POLAND — Fred Huntress and Barry Morgan, co-chairmen of the town Conservation Commission, gave selectmen a report detailing the status of the commission’s three major projects Tuesday.

The Heart of Poland conservation area and the Waterhouse Brook Park project are consuming most of commission’s energies, Huntress said.

The commission is working with the New England Forestry Foundation to secure and maintain a conservation easement for the Heart of Poland conservation area.

Voters in April approved establishing the easement to prohibit development of about 95 acres of town land in the heart of Poland. It begins behind the municipal complex on Route 26 and extends to the transfer station on Tripp Lake Road.

A system of walking trails has been developed on the property.

Morgan said he is working to get a grant to assist in the development of a bridge over Waterhouse Brook in the vicinity of the Fire and Rescue Station and the continued development of walking trails that run from the station to the cemetery on Brown Road.

The commission is also working to develop self-guided tours of both areas similar to what the Stanton Bird Club has done for the sanctuary at Thorncrag in Lewiston, according to Huntress.

Huntress said the Waterhouse Brook Park trails pass “just feet from the Poland Community School, lots of natural history down there, perfect for field trips.”

The Waterhouse Brook Park trails, Huntress said, also bring the walker right through some of the early history of Poland from the days when small mills made use of the power of water for their operation.

In other business, selectmen authorized Town Manager Bradley Plante to sign a quitclaim deed from Byron Strout, confirming the common boundary between his property next to the Heart of Poland property.

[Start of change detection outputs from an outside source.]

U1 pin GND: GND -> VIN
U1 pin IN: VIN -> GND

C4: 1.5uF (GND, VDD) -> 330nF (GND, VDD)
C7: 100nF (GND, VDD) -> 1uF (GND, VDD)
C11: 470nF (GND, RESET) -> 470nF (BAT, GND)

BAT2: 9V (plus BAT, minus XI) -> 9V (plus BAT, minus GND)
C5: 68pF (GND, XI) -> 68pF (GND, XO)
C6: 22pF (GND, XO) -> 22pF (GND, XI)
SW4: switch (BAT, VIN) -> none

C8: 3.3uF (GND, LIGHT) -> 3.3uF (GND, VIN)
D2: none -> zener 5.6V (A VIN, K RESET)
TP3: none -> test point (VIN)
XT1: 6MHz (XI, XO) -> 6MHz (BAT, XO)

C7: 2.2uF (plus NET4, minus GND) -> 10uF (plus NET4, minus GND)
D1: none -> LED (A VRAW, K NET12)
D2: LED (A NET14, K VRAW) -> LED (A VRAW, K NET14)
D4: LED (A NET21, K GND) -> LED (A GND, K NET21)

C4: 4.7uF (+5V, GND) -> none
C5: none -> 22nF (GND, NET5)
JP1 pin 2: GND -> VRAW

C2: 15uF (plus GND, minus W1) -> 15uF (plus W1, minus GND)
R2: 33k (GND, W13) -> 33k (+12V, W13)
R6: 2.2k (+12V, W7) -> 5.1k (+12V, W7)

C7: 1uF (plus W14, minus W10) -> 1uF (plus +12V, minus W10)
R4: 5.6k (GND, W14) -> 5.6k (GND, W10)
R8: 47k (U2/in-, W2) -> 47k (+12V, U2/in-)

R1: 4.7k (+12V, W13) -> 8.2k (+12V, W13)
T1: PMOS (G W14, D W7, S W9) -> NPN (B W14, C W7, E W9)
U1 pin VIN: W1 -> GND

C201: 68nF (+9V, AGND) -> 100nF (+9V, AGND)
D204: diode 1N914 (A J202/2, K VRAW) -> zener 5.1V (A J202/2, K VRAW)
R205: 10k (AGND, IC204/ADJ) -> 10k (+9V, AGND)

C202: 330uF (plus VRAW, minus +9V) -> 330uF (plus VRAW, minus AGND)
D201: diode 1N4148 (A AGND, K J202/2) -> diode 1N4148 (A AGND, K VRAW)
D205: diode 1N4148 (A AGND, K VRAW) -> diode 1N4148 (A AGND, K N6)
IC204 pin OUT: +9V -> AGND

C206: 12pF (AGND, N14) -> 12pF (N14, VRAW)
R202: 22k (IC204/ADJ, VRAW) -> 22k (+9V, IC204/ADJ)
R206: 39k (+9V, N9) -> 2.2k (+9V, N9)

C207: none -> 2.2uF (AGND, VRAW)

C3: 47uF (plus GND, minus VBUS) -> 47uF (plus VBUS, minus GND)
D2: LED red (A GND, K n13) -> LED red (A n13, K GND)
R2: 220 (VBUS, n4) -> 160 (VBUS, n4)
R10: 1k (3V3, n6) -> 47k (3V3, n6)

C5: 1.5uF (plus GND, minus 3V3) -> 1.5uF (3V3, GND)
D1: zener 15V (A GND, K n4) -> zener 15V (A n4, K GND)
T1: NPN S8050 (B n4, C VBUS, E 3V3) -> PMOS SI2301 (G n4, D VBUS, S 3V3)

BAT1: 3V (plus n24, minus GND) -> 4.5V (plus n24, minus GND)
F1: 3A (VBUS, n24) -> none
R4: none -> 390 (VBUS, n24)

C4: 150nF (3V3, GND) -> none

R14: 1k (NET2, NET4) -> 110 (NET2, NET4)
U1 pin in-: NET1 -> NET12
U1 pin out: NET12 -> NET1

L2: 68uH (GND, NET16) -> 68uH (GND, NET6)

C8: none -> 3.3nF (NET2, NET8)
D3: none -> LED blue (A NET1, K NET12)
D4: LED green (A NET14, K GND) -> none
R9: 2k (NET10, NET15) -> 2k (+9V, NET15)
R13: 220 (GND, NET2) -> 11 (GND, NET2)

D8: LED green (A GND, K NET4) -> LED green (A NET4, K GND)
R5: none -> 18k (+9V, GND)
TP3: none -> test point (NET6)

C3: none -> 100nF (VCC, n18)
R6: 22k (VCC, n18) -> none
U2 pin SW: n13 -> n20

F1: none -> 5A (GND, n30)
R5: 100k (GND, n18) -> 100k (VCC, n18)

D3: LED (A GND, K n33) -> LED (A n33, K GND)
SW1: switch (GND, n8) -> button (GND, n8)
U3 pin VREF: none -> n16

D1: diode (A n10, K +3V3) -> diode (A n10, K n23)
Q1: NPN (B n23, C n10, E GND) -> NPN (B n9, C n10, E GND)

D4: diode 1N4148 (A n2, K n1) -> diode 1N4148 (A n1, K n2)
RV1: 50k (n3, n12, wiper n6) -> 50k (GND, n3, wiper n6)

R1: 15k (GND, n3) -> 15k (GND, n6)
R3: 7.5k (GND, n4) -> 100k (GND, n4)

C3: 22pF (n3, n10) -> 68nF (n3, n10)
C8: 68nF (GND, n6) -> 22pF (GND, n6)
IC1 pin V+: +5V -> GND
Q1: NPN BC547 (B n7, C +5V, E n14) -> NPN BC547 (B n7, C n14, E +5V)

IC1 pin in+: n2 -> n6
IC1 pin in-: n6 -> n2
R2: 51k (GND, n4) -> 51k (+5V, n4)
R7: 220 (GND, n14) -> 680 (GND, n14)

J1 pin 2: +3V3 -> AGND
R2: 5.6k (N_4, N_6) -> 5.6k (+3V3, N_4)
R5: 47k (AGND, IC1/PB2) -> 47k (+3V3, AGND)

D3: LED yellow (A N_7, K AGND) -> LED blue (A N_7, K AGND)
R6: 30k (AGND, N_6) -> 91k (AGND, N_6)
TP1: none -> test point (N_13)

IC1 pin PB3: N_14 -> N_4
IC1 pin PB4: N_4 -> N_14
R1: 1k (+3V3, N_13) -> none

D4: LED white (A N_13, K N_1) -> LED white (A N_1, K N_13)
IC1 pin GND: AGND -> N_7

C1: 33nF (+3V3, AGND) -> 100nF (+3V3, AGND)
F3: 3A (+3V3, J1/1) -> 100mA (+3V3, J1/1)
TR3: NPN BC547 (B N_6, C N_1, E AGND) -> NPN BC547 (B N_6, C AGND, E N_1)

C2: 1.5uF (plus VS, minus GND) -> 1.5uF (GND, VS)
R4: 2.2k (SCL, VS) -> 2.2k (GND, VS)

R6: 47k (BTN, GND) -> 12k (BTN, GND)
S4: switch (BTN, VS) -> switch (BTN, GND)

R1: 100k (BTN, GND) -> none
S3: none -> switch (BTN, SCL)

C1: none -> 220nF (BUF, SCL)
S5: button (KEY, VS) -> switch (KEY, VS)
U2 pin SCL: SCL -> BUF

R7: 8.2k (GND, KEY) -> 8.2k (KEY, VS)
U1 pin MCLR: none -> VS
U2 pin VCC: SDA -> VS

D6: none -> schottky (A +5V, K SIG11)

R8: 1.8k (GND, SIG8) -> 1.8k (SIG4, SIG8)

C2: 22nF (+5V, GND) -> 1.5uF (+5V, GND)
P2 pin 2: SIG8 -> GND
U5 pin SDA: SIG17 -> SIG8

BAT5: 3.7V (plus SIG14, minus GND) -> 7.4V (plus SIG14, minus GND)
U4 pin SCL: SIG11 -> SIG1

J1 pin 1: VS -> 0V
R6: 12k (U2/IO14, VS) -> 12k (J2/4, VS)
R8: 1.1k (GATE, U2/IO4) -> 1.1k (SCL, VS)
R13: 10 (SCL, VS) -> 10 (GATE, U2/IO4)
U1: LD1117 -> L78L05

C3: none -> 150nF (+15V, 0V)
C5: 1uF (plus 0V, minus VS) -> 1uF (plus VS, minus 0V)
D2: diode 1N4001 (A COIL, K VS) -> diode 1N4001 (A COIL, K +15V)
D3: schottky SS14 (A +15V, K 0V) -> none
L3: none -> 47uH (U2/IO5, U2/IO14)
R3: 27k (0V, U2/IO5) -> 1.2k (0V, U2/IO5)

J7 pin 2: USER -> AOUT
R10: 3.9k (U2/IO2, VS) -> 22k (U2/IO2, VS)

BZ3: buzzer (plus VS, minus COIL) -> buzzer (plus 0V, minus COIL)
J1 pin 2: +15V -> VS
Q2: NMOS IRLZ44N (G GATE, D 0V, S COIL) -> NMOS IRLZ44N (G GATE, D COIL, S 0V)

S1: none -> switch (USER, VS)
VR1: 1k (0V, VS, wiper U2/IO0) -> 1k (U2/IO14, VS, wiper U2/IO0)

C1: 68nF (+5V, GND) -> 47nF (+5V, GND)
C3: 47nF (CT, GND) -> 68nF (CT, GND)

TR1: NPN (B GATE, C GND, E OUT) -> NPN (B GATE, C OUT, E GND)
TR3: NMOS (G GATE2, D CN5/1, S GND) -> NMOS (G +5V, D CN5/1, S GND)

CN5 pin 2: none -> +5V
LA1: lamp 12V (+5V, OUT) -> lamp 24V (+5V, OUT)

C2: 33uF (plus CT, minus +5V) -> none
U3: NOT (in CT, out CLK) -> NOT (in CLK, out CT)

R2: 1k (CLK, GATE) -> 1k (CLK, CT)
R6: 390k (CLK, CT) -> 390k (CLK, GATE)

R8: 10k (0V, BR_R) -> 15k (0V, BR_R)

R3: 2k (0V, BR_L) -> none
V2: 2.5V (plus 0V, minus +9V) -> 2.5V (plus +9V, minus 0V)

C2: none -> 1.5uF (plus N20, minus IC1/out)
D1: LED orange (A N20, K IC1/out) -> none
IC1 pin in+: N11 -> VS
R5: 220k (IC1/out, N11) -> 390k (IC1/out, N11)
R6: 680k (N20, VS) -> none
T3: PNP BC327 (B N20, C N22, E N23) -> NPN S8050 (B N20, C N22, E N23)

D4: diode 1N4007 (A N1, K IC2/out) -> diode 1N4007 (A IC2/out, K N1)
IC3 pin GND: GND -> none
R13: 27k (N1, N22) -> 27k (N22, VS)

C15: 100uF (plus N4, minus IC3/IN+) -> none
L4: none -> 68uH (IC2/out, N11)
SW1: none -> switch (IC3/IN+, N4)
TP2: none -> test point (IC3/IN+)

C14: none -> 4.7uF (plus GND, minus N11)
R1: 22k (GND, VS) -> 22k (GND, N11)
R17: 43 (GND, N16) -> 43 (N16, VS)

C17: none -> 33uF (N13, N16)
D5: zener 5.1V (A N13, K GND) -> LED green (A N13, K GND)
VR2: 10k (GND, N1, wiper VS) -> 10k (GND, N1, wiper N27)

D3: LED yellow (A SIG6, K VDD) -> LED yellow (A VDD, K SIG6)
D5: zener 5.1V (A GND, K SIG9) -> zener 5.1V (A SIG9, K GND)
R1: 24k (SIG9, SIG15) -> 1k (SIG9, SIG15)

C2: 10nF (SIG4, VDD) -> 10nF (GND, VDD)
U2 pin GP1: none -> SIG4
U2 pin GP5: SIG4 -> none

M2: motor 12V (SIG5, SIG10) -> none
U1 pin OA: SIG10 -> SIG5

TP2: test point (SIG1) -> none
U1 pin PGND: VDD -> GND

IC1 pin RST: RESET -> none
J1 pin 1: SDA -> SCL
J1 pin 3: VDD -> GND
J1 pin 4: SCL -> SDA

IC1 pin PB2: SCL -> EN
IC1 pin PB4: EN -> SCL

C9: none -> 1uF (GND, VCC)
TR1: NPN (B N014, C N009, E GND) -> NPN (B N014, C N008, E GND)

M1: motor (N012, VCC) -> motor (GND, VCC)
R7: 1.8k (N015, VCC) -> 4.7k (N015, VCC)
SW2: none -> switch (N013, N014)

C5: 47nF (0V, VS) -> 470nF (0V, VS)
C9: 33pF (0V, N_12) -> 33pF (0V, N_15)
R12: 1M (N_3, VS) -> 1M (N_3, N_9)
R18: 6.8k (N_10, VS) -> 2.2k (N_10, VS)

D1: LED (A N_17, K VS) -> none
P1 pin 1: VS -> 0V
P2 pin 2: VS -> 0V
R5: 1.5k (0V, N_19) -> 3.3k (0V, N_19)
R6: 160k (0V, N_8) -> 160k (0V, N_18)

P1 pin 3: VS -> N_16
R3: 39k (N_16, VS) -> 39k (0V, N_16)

Huntress pointed out that the boundary for the former Furman property, which was purchased using donated funds a couple of years ago to fill a major gap between the town’s municipal complex and the transfer station, was poorly defined in early deeds.

Plante also said town officials and the Conservation Commission will meet Friday, July 22, with Betsy Cook of the New England Forestry Foundation to discuss the conservation easement for the Heart of Poland area.

Plante also reported that the Tripp Lake beach project is moving very quickly and paving for a sidewalk and a ramp will commence shortly.

“Work will continue off and on during the summer,” Plante said, “an effort will be made to keep the beach accessible to our residents.”